Les dispositions mises en oeuvre dans le cadre du « rendez-vous 2008 » ont eu, quant à elles, davantage tendance à renforcer l'emploi des seniors que la convergence entre les secteurs publics et privés. La loi de financement de la sécurité sociale pour 2009 a ainsi :

- ouvert la possibilité aux catégories dites « actives » de travailler au delà de l'âge légal de départ à la retraite, sous réserve de leur aptitude physique ;

assoupli les règles de cumul emploi/retraite : les fonctionnaires, sous réserve qu'ils aient liquidé leurs pensions de vieillesse personnelles auprès de la totalité des régimes légaux, peuvent cumuler sans aucune restriction leur pension et le revenu d'une activité professionnelle à partir de 60 ans, s'ils ont cotisé la durée nécessaire pour bénéficier d'une retraite à taux plein ou, à défaut, à partir de 65 ans ;

- durci le dispositif de cessation anticipée d'activité pour « carrières longues » pour l'aligner sur les règles du régime général.

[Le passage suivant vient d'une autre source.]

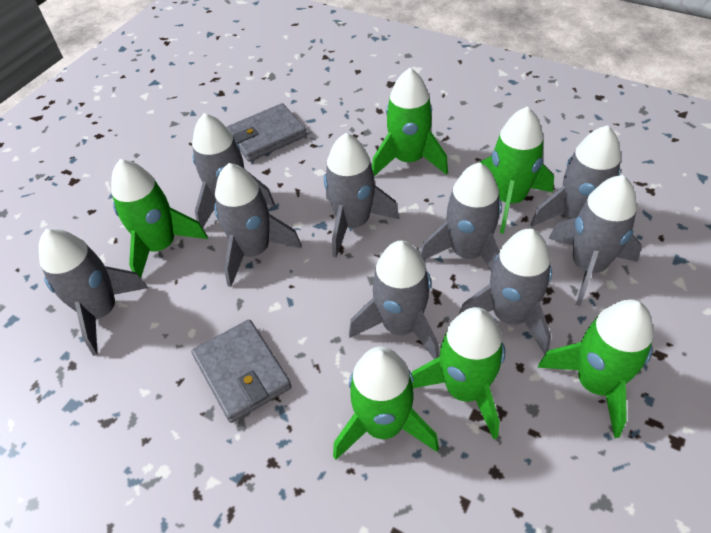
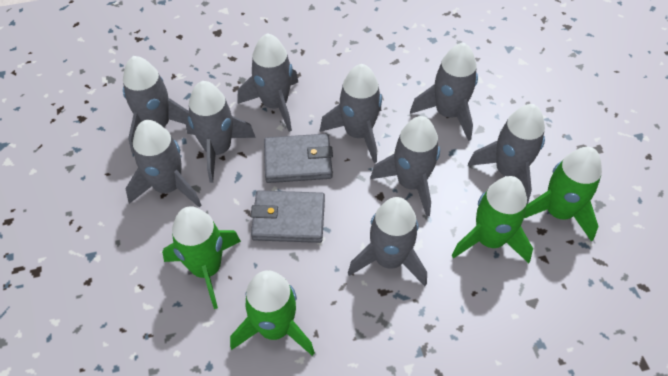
green rocket: 6 -> 4

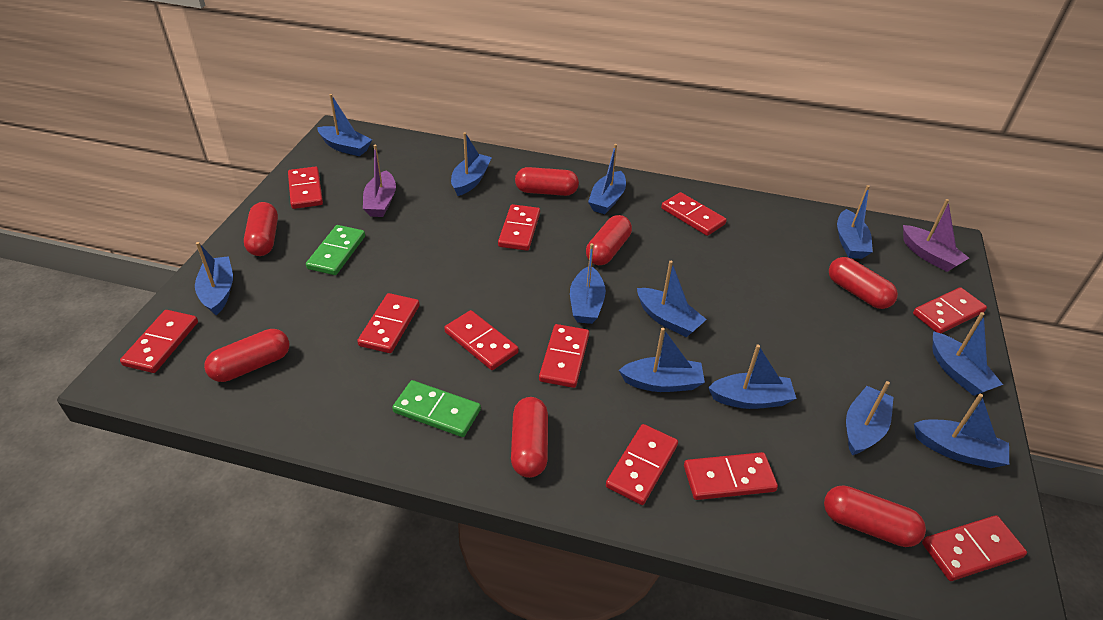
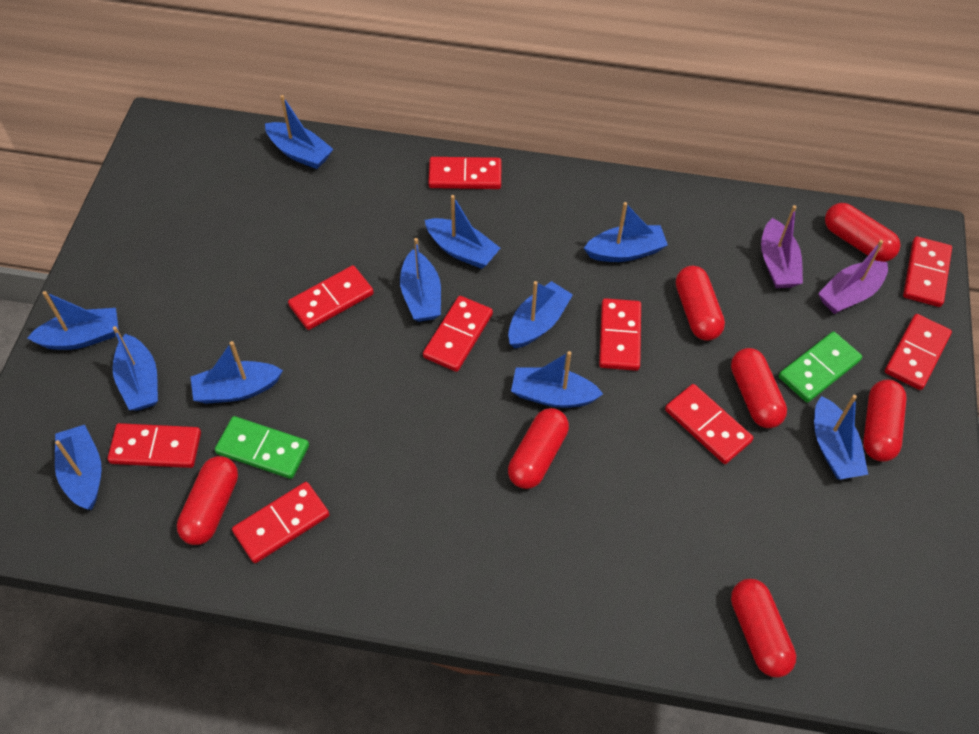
blue boat: 12 -> 11
red domino: 11 -> 9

Le droit à retraite avant 60 ans des fonctionnaires ayant accompli une carrière longue est désormais soumis à trois conditions cumulatives : une durée totale d'assurance et de périodes reconnues équivalentes tous régimes de base confondus, égale à la durée d'assurance nécessaire pour obtenir une pension à taux plein majorée de 8 trimestres ; une durée d'assurance cotisée à la date d'effet de la pension  qui varie en fonction de l'âge de l'assuré ; un âge précoce de début de carrière (avant 16 ans ou 17 ans) ;

organisé, enfin, la disparition progressive de l'indemnité temporaire au profit des pensionnés titulaires d'une pension de l'Etat et justifiant d'une résidence effective outre-mer20(*). Le décret n° 52-1050 du 10 septembre 1952 prévoit en effet de majorer le montant de la pension civile ou militaire versée aux anciens fonctionnaires de l'Etat ou aux militaires ayant une résidence effective dans certaines collectivités d'outre-mer. Cette majoration est de 35 % à la Réunion et Mayotte, 40 % à Saint-Pierre et Miquelon et 75 % à Wallis et Futuna, en Nouvelle Calédonie et en Polynésie française.

A l'occasion du « Rendez-vous 2008 », les règles de gouvernance de l'IRCANTEC ont également été revues. Deux critères de solvabilité à moyen et long terme ont notamment été instaurés : 1) le paiement des pensions doit être assuré sur une durée de 30 ans par les cotisations futures et les réserves du régime, 2) le régime doit disposer à l'horizon de 20 ans d'un montant de réserves équivalent, au minimum, à une année et demi de prestations évaluées à cette date.


* 19 Loi n° 93-936 du 22 juillet 1993 relative aux pensions de retraite et à la sauvegarde de la protection sociale.

* 20 La disposition introduite par la loi de financement de la sécurité sociale pour 2009 (article 96 de la loi du 17 décembre 2008 de financement de la sécurité sociale pour 2009) ayant été considérée comme « cavalier social » par le Conseil constitutionnel, le mécanisme a été réintroduit, à l'initiative de la commission des finances du Sénat, en loi de finances rectificative pour 2008 (article 137 de la loi du 30 décembre 2008 de finances rectificative pour 2008).